A pouco mais de duas semanas para sua realização, o UFC 324 cresce exponencialmente no interesses dos fãs do MMA, sobretudo por conta do hiato de eventos relativos à virada do ano. E um dos confrontos mais aguardados do primeiro card numerado da temporada é a superluta entre Kayla Harrison e Amanda Nunes. Atenta à proximidade da disputa, que coloca o cinturão peso-galo (61 kg) em jogo, a ‘Leoa’ já projeta como será o embate contra a judoca americana e ex-parceira de equipe.
Em entrevista ao perfil oficial do ‘UFC Brasil’ nas redes sociais, a striker baiana admitiu que o enfrentamento com Kayla tende a se traduzir em um combate perigoso dentro do octógono. Conhecedora das principais virtudes da americana, bicampeã olímpica de judô, Amanda Nunes mostrou confiança em suas chances e na capacidade de liquidar a fatura a qualquer momento da luta – que serve como ‘co-main event’ do show, programado para o dia 24 de janeiro, em Las Vegas (EUA).

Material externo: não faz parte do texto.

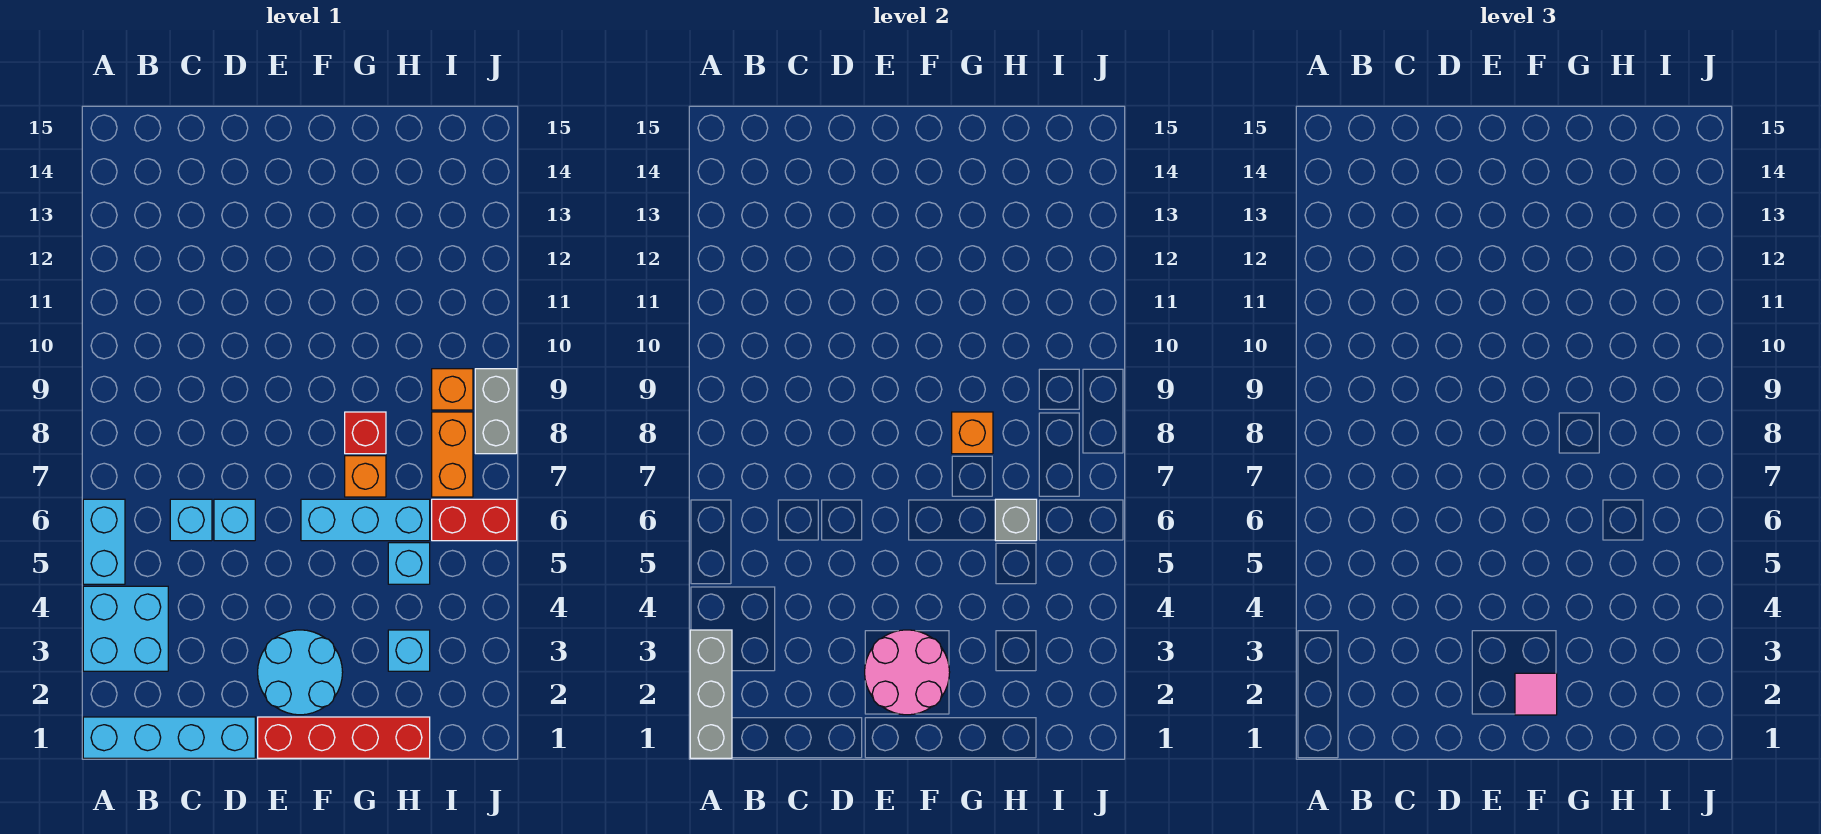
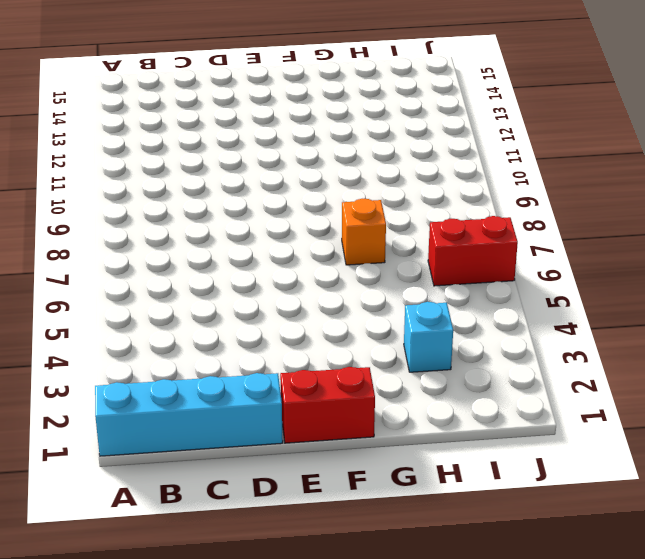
red brick E1:F1 level 1 -> red brick E1:H1 level 1
none -> cyan brick A3:B4 level 1
none -> cyan brick A5:A6 level 1
none -> cyan brick C6 level 1

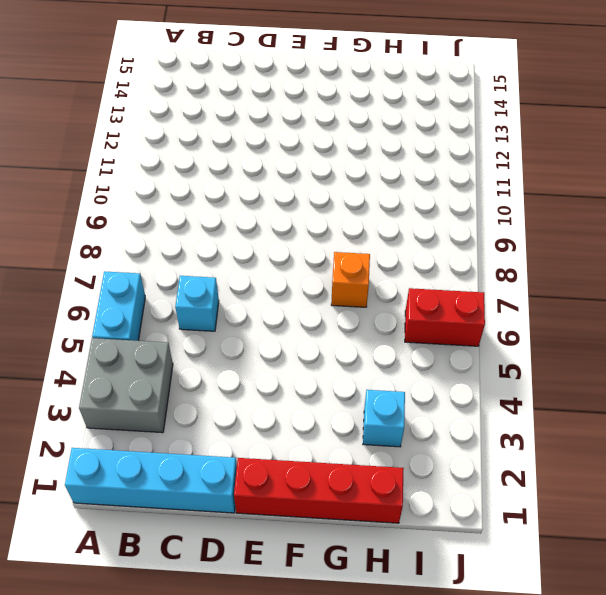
grey brick A3:B4 level 1 -> cyan brick A3:B4 level 1
none -> cyan brick D6 level 1
none -> cyan round brick E2:F3 level 1
none -> cyan brick F6:H6 level 1

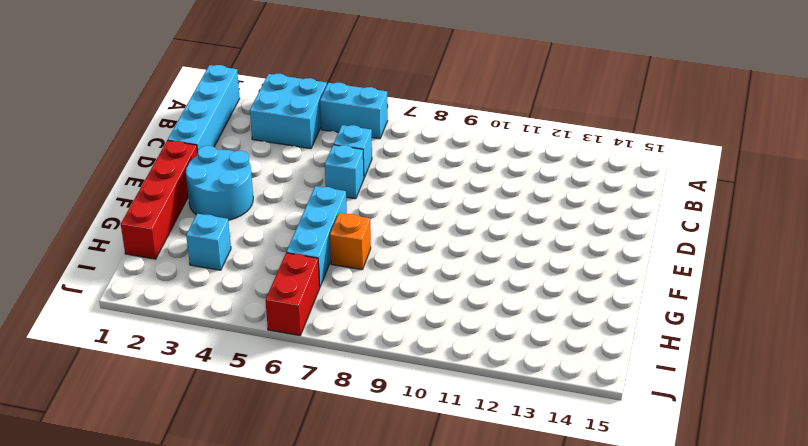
none -> red brick G8 level 1
none -> cyan brick H5 level 1
none -> orange brick I7:I8 level 1

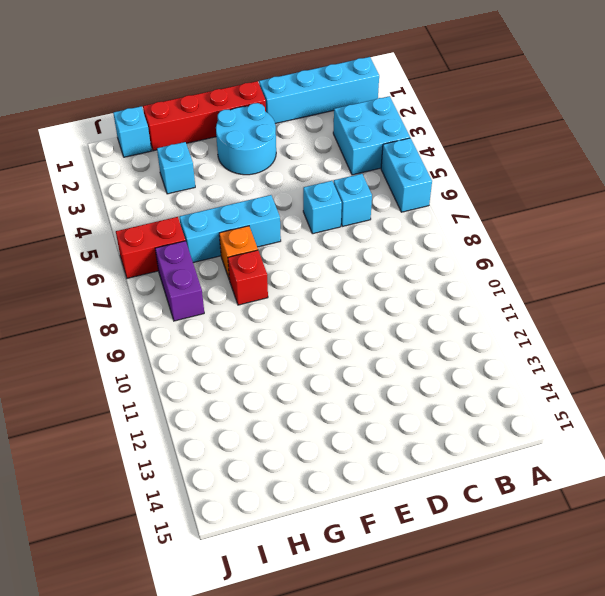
cyan brick I1 level 1 -> cyan brick H5 level 1
purple brick I7:I8 level 1 -> orange brick I7:I8 level 1
none -> orange brick I9 level 1
none -> grey brick J8:J9 level 1
none -> grey brick A1:A3 level 2

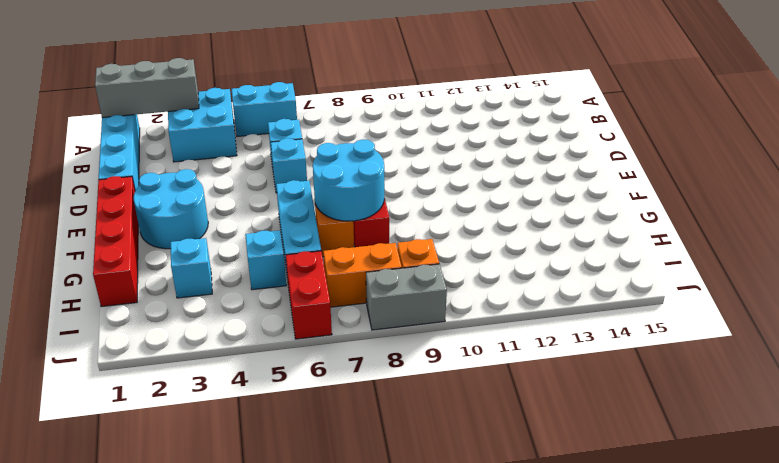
cyan round brick F7:G8 level 2 -> orange brick G8 level 2
none -> pink round brick E2:F3 level 2
none -> grey brick H6 level 2
none -> pink tile F2 level 3

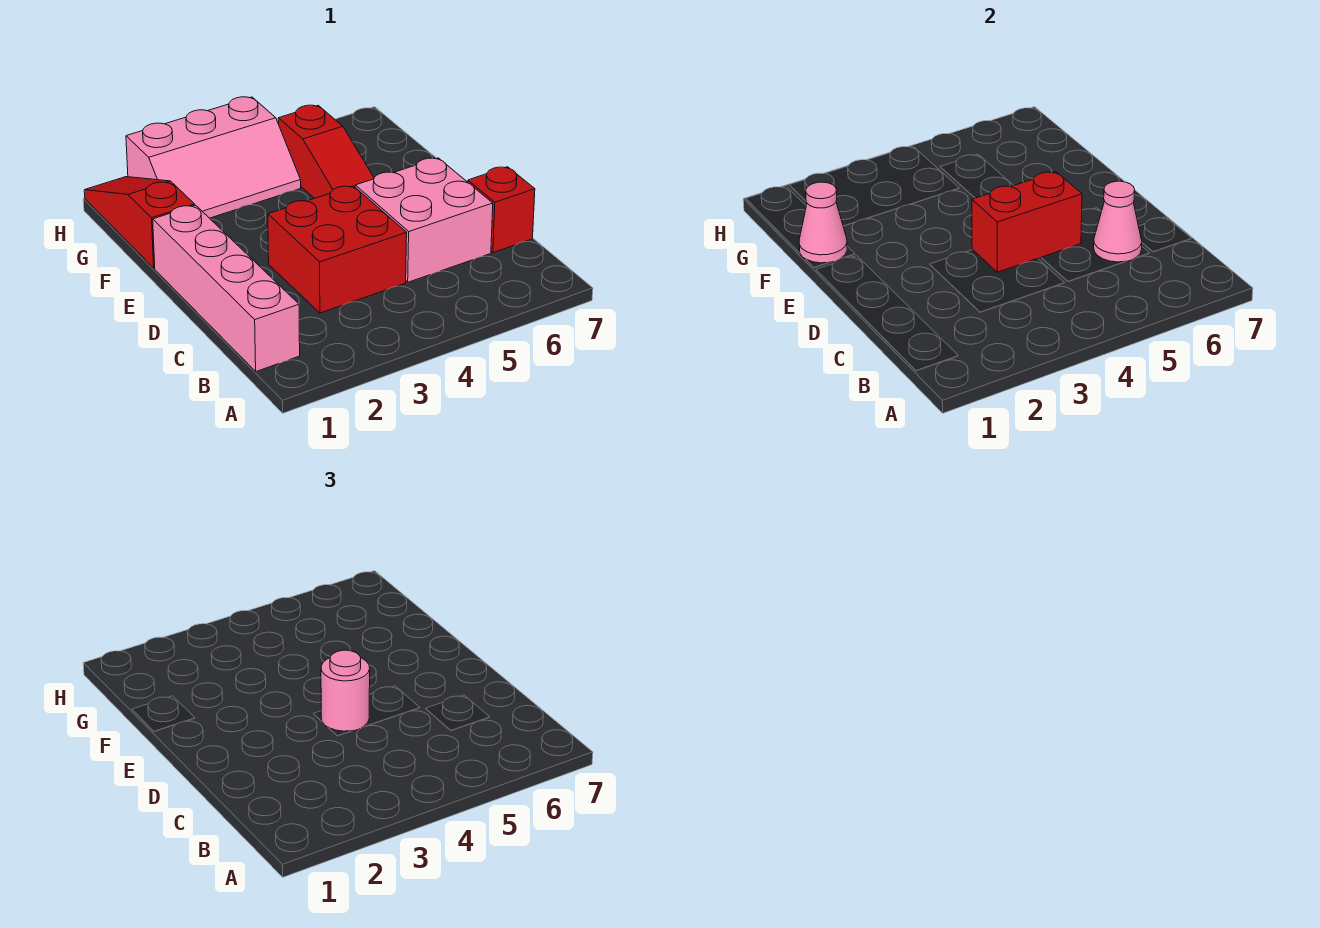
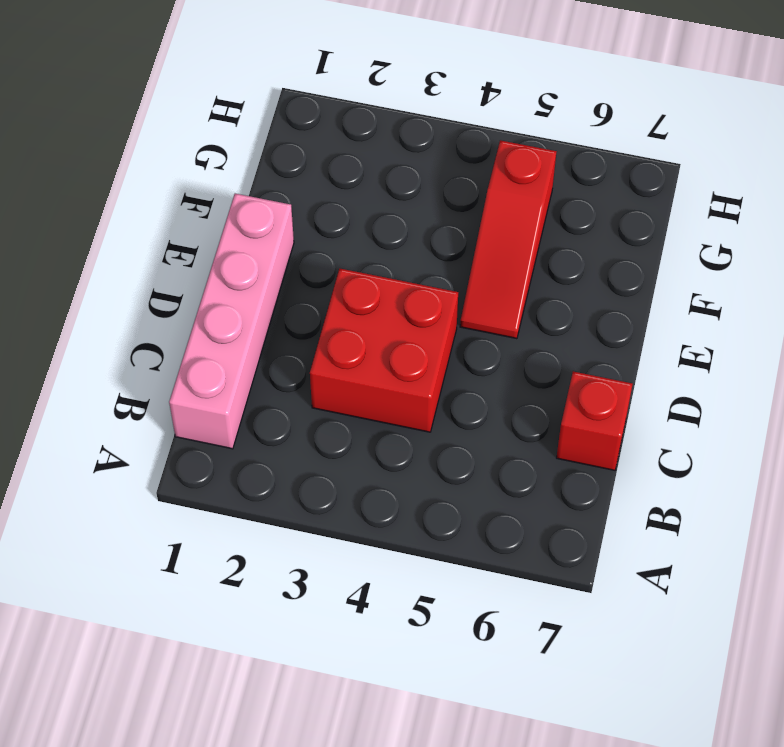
none -> pink brick C5:D6 level 1
none -> red slope F1:H1 level 1 top F

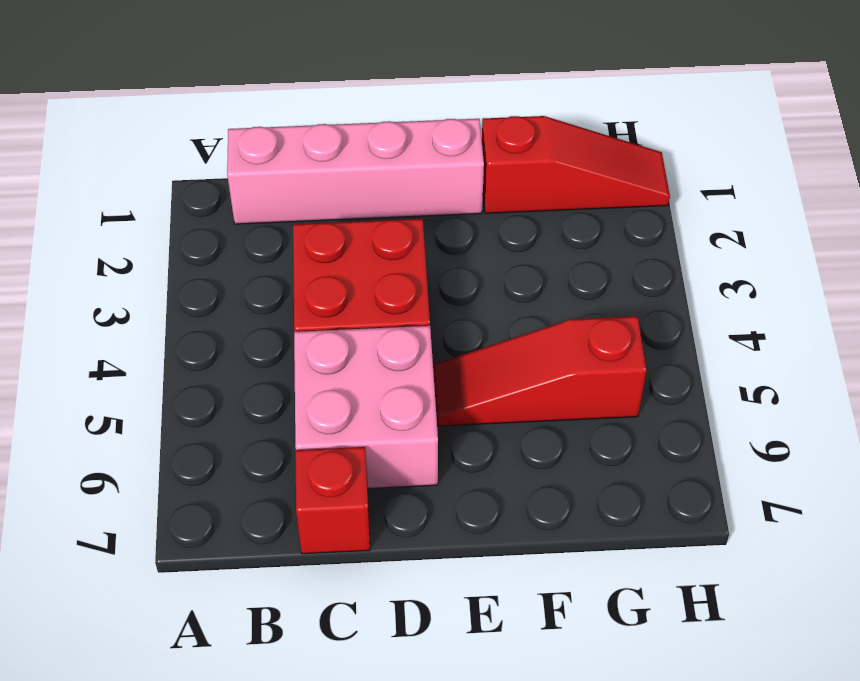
none -> pink slope G2:H4 level 1 top H
none -> pink cone C6 level 2

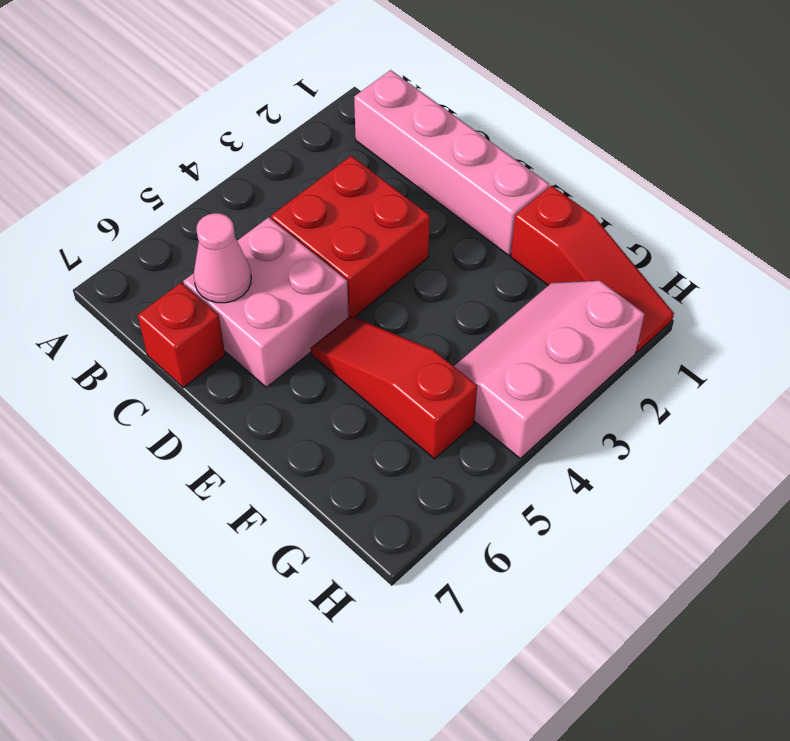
none -> red brick D4:D5 level 2
none -> pink cone F1 level 2

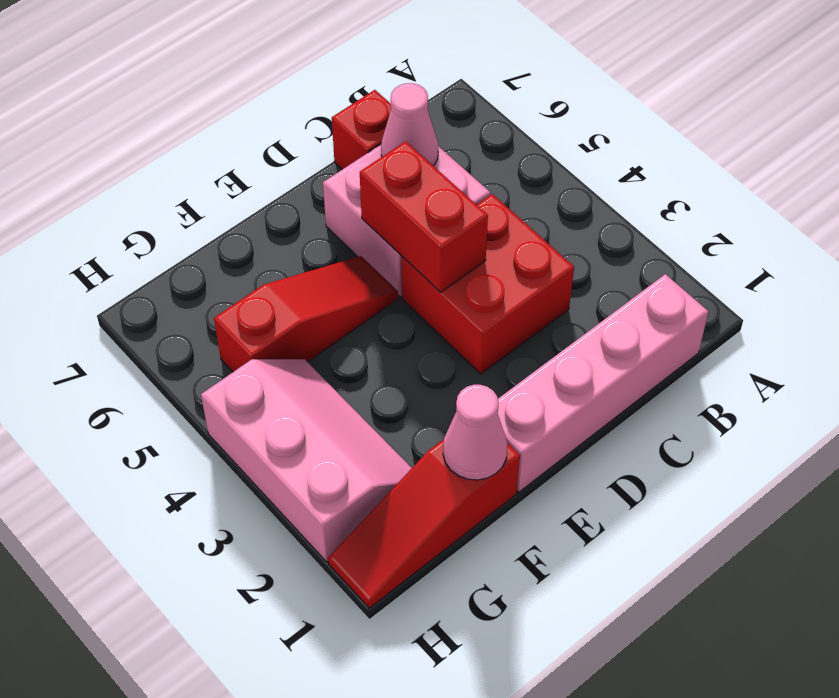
none -> pink round brick D4 level 3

“Com certeza é uma luta perigosa. A Kayla é uma atleta forte. É isso que eu gosto, gosto de me desafiar o tempo todo. Eu vou ganhar dela, isso é certo. Vai ser uma luta bem disputada. Sei que ela é muito forte no grappling, tem um judô bom. Eu também. Então vai ser uma caixinha de surpresas (risos). Estou muito ansiosa e preparada para isso. É claro que a qualquer momento eu posso finalizar essa luta. Se eu achar a minha distância, próxima, com certeza posso finalizar. Mas estou pronta para chegar nos cinco rounds também, bem para caramba e fazer um show para a galera”, projetou a ‘Leoa’.
Saída de American Top Team
Em janeiro de 2022, Amanda pegou a todos de surpresa ao anunciar sua saída da ‘American Top Team’ após mais de seis anos de parceria. À época, a brasileira explicou que o motivo seria a busca por uma preparação mais privada. Entretanto, anos depois, a ex-bicampeã do Ultimate admite que sua decisão também teve relação direta com a presença e ascensão de Kayla Harrison na mesma equipe.
“Sim (saí da ATT por causa da Kayla). Porque eu sabia que essa luta, no futuro, poderia acontecer. E foi o que eu falei para o dono da American Top Team: ‘Se eu lutar um dia com ela, quero ser a única a levar o nome da academia. Porque eu trouxe o cinturão, não só um, mas dois para cá’ Na minha cabeça, não queria enfrentá-la desse jeito”, admitiu Nunes.
O que está em jogo?
Apontada como a ‘GOAT’ do MMA feminino, Amanda é ex-campeã peso-galo e peso-pena (66 kg) do UFC. Kayla, por sua vez, é uma espécie de heroína nos EUA, já que foi medalhista de ouro olímpica duas vezes, se tornou campeã da PFL e, agora, também do Ultimate. Sendo assim, a judoca agora busca o posto de melhor lutadora de todos os tempos nos esportes de combate caso vença a ‘Leoa’. Nunes, por sua vez, mesmo na condição de zebra para a eventual luta e voltando da aposentadoria, quer mostrar que ainda detém o domínio da modalidade contra um nome de grande apelo comercial e esportivo.